Cuomo: Trump is punishing New York for being too blue

President Donald Trump (left) and Gov. Andrew Cuomo of New York (White House, Office of the Governor official photos)

New York Gov. Andrew Cuomo says he believes President Donald Trump is punishing his home state for being too liberal.

In the past few weeks, New York has come out on the losing end of a series of federal acts.

The Army Corps of Engineers slashed funding for a study of a colossal offshore sea wall that could potentially protect New York City from major hurricanes after Trump tweeted it was "costly, foolish," and would also "look terrible."

"Sorry, you'll just have to get your mops & buckets ready!" the president wrote.

Earlier this month, the Department of Homeland Security barred New Yorkers from enrolling in federal security programs for trusted travelers, a move taken in retaliation for a new state law that let unauthorized immigrants get driver's licenses and barred certain federal agencies from accessing the state's motor vehicle database.

State transportation officials have also complained that federal highway officials are holding up approval of a plan to reduce traffic congestion in New York City by charging new fees to drive in certain parts of Manhattan.

Cuomo and other state Democrats said Wednesday it's all evidence that the Republican president is punishing blue states including New York over their politics.

"I think the presence of their political motivation has been documented over and over again," Cuomo said.

"We are witnessing the weaponization of federal powers to serve a specific political agenda," said state Senate Majority Leader Andrea Stewart-Cousins.

The White House didn't immediately respond to request for comment Wednesday.

Trump has made his disdain for New York's Democratic leaders plain, calling them "sleazy," inept and worse. He called New York City Mayor Bill de Blasio the "worst mayor in the history of New York City." He announced last fall that he'd change his residency to Florida. And he tweeted recently that "it's very hard" to work with New York's leaders.

"All they do is sue me all the time!" he tweeted, not untruthfully.

New York Attorney General Letitia James, who has sued the Trump administration multiple times, did so again Wednesday, joining other Democrat-led states in challenging proposed changes to federal labor rules.

The state sued Trump University over its business practices and more recently sued over alleged misconduct at Trump's charitable foundation, forcing him into a $2 million settlement. Meanwhile, Manhattan's district attorney filed a brief with the Supreme Court on Wednesday in his battle to get copies of Trump's tax returns as part of a criminal investigation.

Administration officials and Trump himself, however, have dismissed allegations that those personal disputes have anything to do with the administration's policy decisions regarding New York state.

Loading Video…

This browser does not support the Video element.
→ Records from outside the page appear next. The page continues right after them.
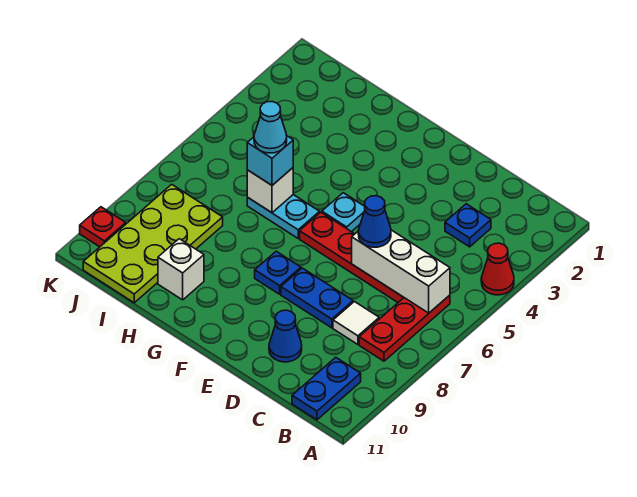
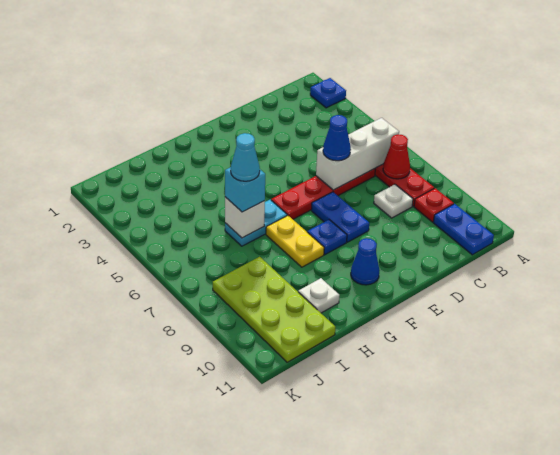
red cone A4 level 1 -> red cone B7 level 2
blue plate C3 level 1 -> blue plate A2 level 1
white tile C8 level 1 -> white plate C8 level 1
blue plate D8:E8 level 1 -> blue plate E7:E8 level 1
blue cone D10 level 1 -> blue cone F10 level 1
cyan plate F5 level 1 -> none
none -> yellow plate G7:G8 level 1
white brick H10 level 1 -> white plate H10 level 1
red plate K10 level 1 -> red plate B9 level 1

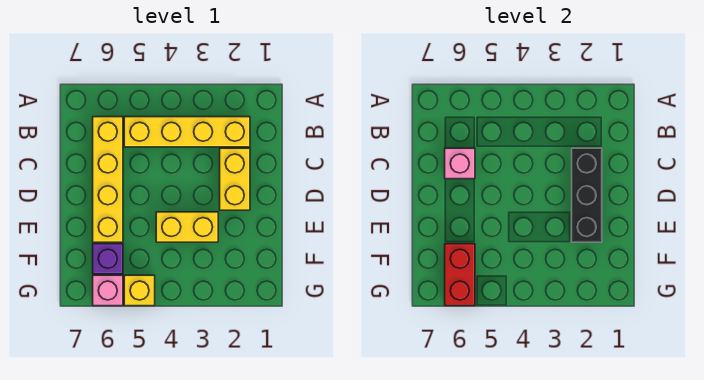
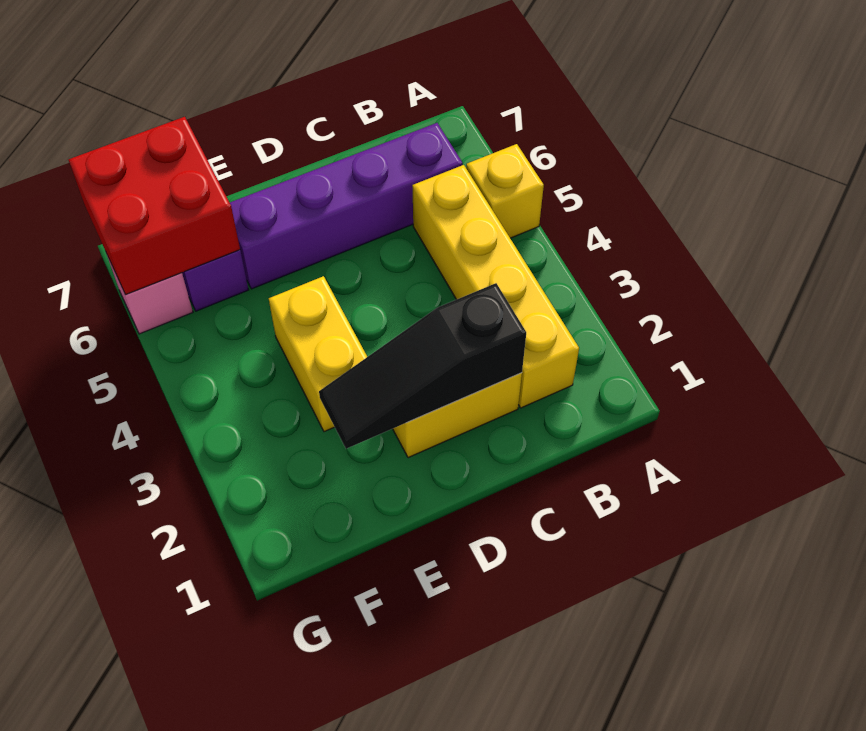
yellow brick B6:E6 level 1 -> purple brick B6:E6 level 1
black brick C2:E2 level 2 -> black slope C2:E2 level 2 top C
pink brick C6 level 2 -> none
red brick F6:G6 level 2 -> red brick F6:G7 level 2
yellow brick G5 level 1 -> yellow brick A5 level 1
Coastal storm risk management study halted

The U.S. Army Corps of Engineers has halted a study it was spearheading about how to protect the New York-New Jersey area from hurricanes and rising sea levels. The Corps said that funding for the study was pulled. A draft of a report from the Corps was expected this summer. Reported by Arthur Chi'en

One of the latest state-federal spats emerged this week over the Trump administration's move to scuttle an Army Corps of Engineers study — inspired by the 2012 Superstorm Sandy — into whether a multi-billion-dollar sea wall could protect parts of the city and New Jersey from surging seas.
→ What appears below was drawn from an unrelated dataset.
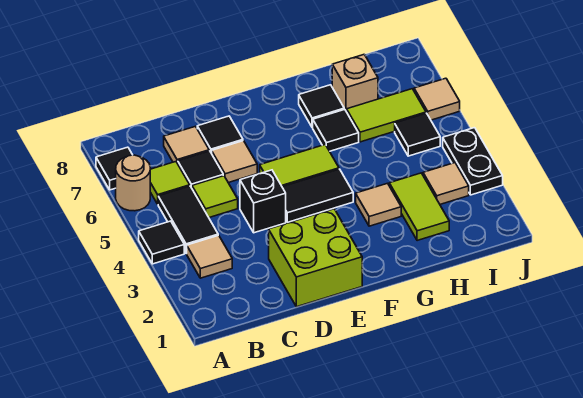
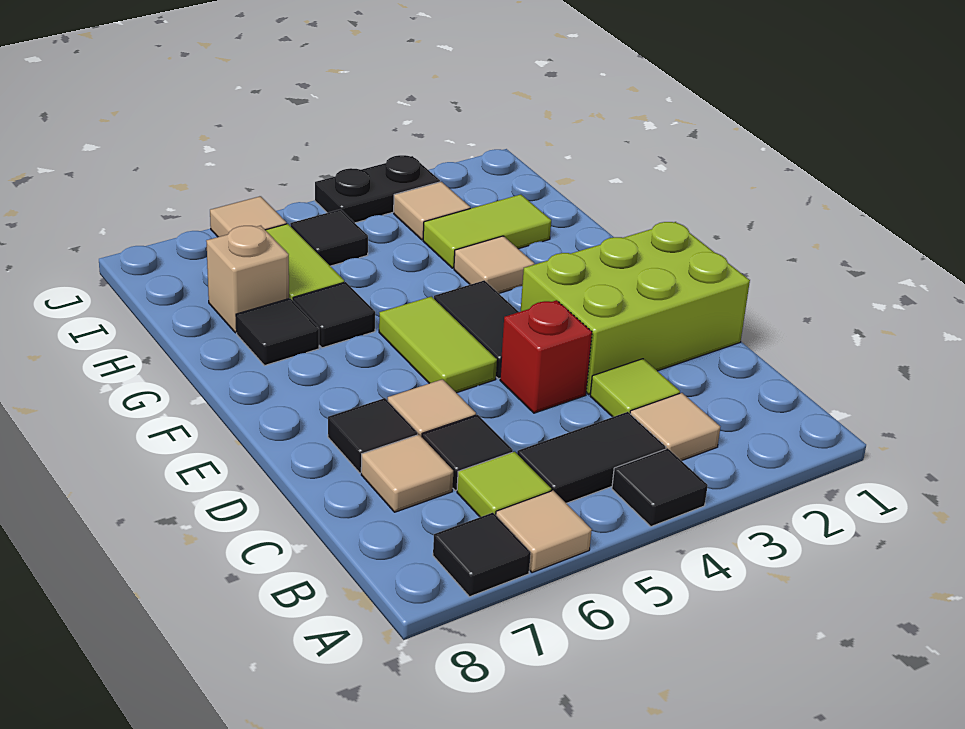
tan round brick A6 level 1 -> tan tile A6 level 1
lime tile C5 level 1 -> lime tile C3 level 1
lime brick D1:E2 level 1 -> lime brick D1:E3 level 1
black brick D4 level 1 -> red brick D4 level 1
The idea of a huge wall around New York's harbor hadn't been universally loved. Trump was only one of several critics who decried it as potentially ineffective. But even some local politicians and environmental groups that had criticized the proposal decried the surprise discontinuation of the coastal resiliency study.
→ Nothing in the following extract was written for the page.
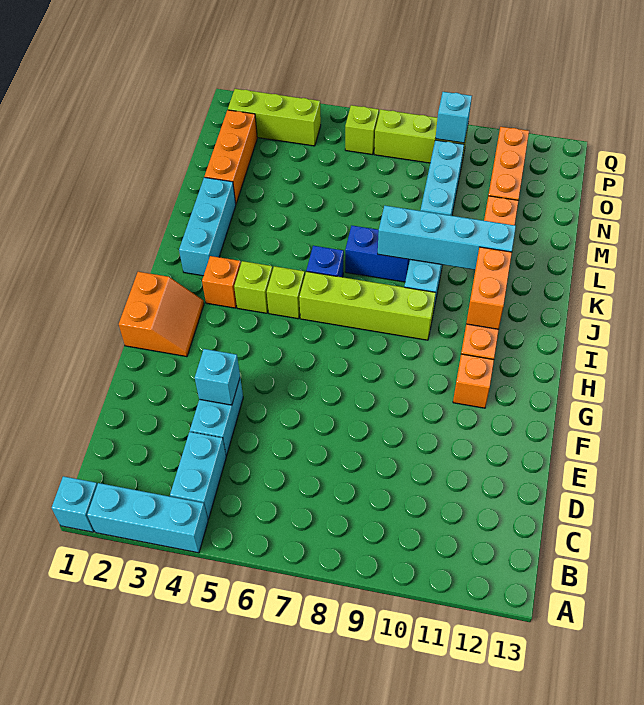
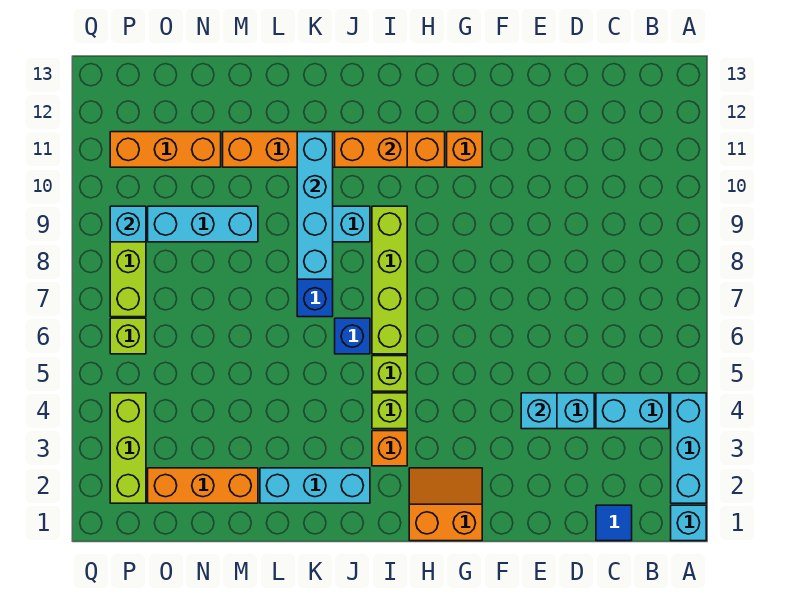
none -> blue tile C1 level 1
New York City Comptroller Scott Stringer, a Democrat, called the decision to suspend the study "reckless," and said it would expose the region "to the ravages of the next superstorm." New Jersey Department of Environmental Protection Commissioner Catherine McCabe, also a Democrat, said she's "deeply disappointed" that the corps' work — including smaller resiliency projects — was suspended.

Robert Freudenberg, vice president for energy and environment at the Regional Plan Association, a nonpartisan infrastructure think tank, said the cancellation of the study is "part of a disturbing pattern."

"Can our congressional delegations shake funds loose to continue this study?" he asked. "And if not, what can our states do?"

Trump's budget, meanwhile, lacks funding for other infrastructure projects that New York leaders had once hoped would get easy approval with a New York native in the White House, including costly proposals to build a new train tunnel beneath the Hudson River and $3 billion in federal funding for a subway expansion project.

Those enormously costly projects might have also failed to become funding priorities in any administration, but Cuomo says he sees evidence of a vendetta.

"Because this is not just the federal government taking an isolated action that is hurting the state," Cuomo said earlier this week after the state lost a federal health care grant worth $600 million this year. "There is a continued pattern and series of these actions. Connect the dots and you see the line."